What Our Research Has Found
As we have explored pancreatic cancer in human tumor microspheroid cultures, we have had the opportunity to develop cellular response (phenotypic) functional profiles that are not unlike the TGCA results for other cancers.
We have found that pancreatic cancer patients fall into distinct groups based on their responsiveness to drugs.
The first are those patients sensitive to many classes of drugs and who can be treated with simple cytotoxic combinations. The second are those patients resistant to virtually all drugs and who should consider experimental therapies immediately.
Another group reveals sensitivity to the Taxanes suggesting a specific predisposition to cell cycle injury at the point known as G2/M (where cells enter into mitosis). Yet another group of patients reveal Platinum and/or Irinotecan-based combinations to be their best options.
These phenotypic characterizations provide us with a clinically relevant grasp on our pancreatic cancer patients. This was the subject of a recent report (Nagourney et al, Proceedings ASCO 2015).
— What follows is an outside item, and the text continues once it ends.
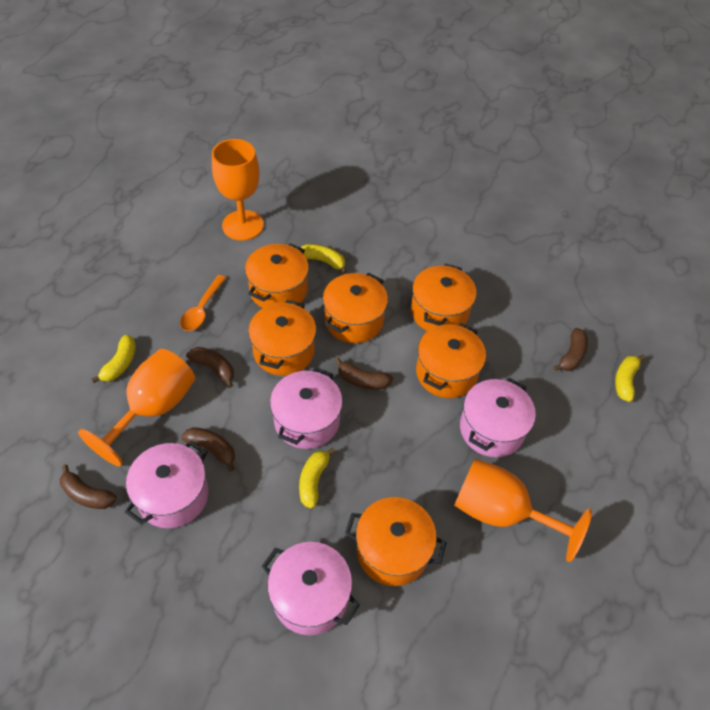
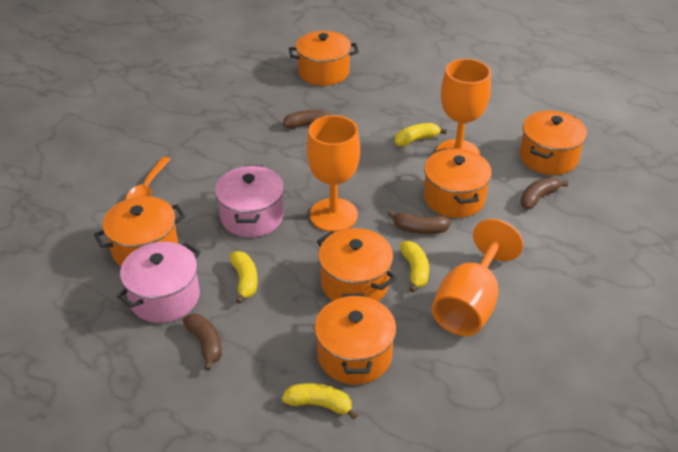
brown banana: 5 -> 4
pink pot: 4 -> 2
While we remain extremely interested in the study of signal transduction inhibitors for molecular targets like Hedgehog, WNT, PI3K and Notch, the low responsiveness that we observe for most of these agents in pancreas cancers continues to support the use of conventional (cycle specific) chemotherapy.
As we manage our pancreatic cancer patients based on phenotypic characterizations, we are seeing improved outcomes and diminished toxicities.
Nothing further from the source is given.